5. Minggu Pagi

24 5 0
                                    

Minggu, merupakan hari yang begitu menyenangkan, bisa rebahan sepanjang detak konstan jarum jam.

Apalagi tidak perlu repot memutar otak untuk presentasi didepan kelas. Atau sekedar mendengarkan omelan Hilda yang setiap hari menjelaskan bagaimana kualifikasi seorang teman yang seharusnya.

Dora malas mengingat hal itu.

Tapi, bagi cewek seperti dia. Hari libur tidaklah etis bila hanya diisi dengan rebahan, guling gulingan. Atau cuma sekedar bermalasan hingga berakhir ditempat yang sama; pulau kapuk.

Logikanya gini; jika dari senin sampai sabtu selalu padat terisi jadwal yang membabat habis kesempatan untuk relaksasi. Maka justru dihari minggu harus ekstra melakukan hal yang menyenangkan dan menyegarkan pikiran. Tapi bukan bermalas malasan juga.

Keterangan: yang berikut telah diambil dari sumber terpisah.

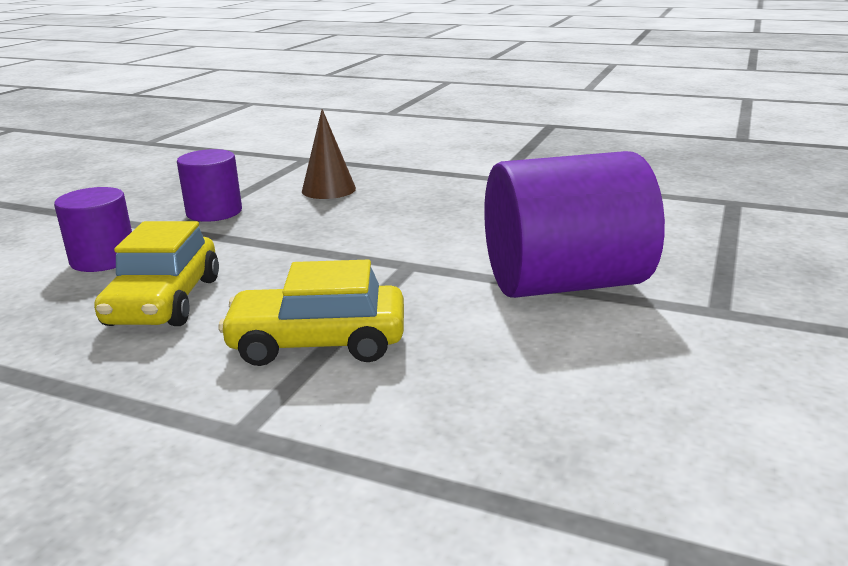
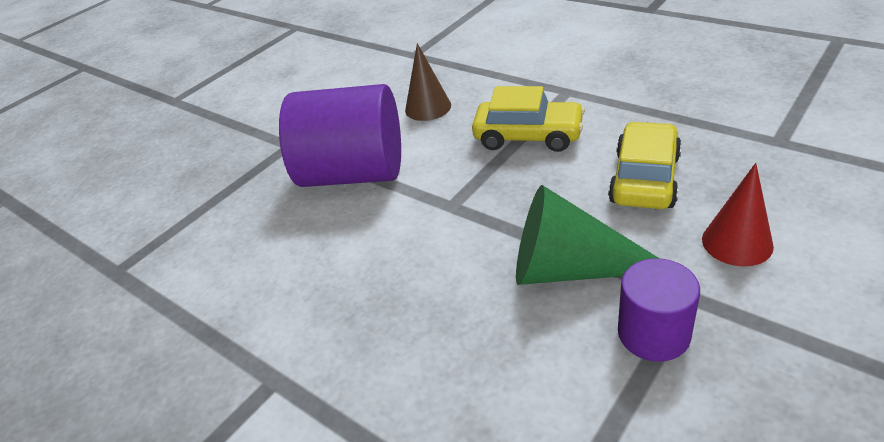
camera: 160 degrees left, 15 degrees up
(103, 259) = (737, 242): purple cylinder -> red cone
(271, 234) = (572, 269): none -> green cone
(328, 189) = (504, 381): brown cone -> brown cone (428, 107)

Kalau rebahan dijadikan alasan untuk istirahat, Dora rasa itu cuma sekesar alibi.

Memangnya dimalam hari tidak cukup waktu untuk itu?

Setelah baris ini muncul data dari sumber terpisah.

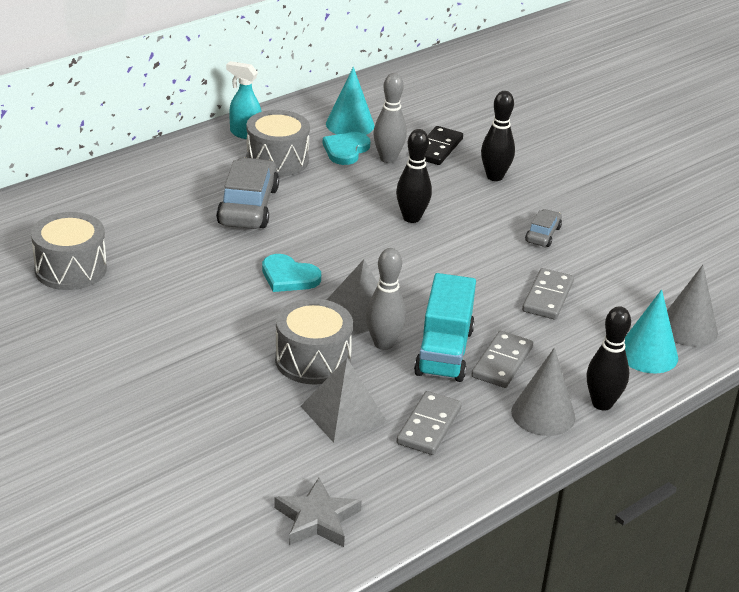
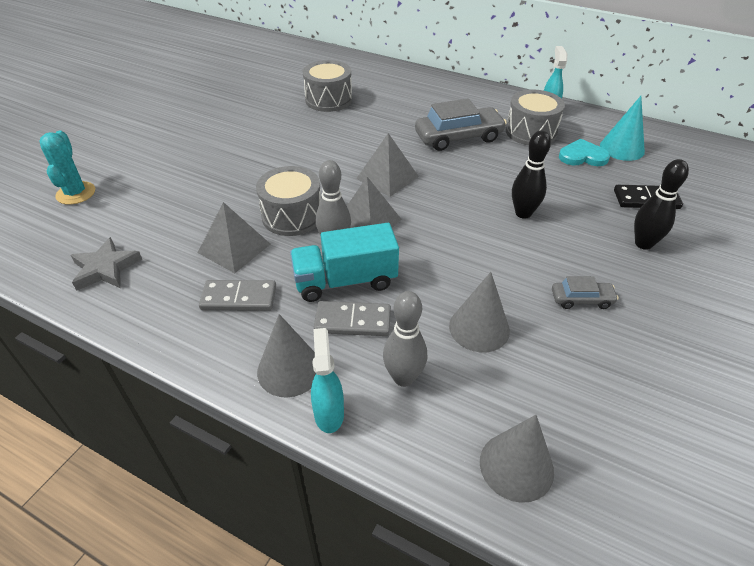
camera: 70 degrees right, 10 degrees up
(125, 533) = (76, 193): none -> turquoise cactus
(289, 277) = (387, 177): turquoise heart -> grey pyramid
(388, 159) = (596, 179): grey bowling pin -> grey bowling pin (403, 378)
(547, 297) = (479, 328): grey domino -> grey cone
(602, 404) = (329, 413): black bowling pin -> turquoise spray bottle
(647, 354) = (439, 435): turquoise cone -> none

Lagian, Dora pikir. Sedikit bergerak dan terlalu banyak rebahan akan membuat persendian kurang terlatih.

Bahkan dampaknya membuat persendian tubuh justru terasa kaku dan tidak nyaman.

Punggung bagian bawah juga akan terasa sakit karena lama tidak melakukan aktivitas fisik sehingga menyebabkan kehilangan kekuatan dan fleksibilitas otot.

Dora pernah mengalaminya.

Karena itu, Dia memutuskan untuk malas rebahan lagi.

Bisa jumawa Ichal kalo melihat seorang Dora tiba tiba merengek sakit.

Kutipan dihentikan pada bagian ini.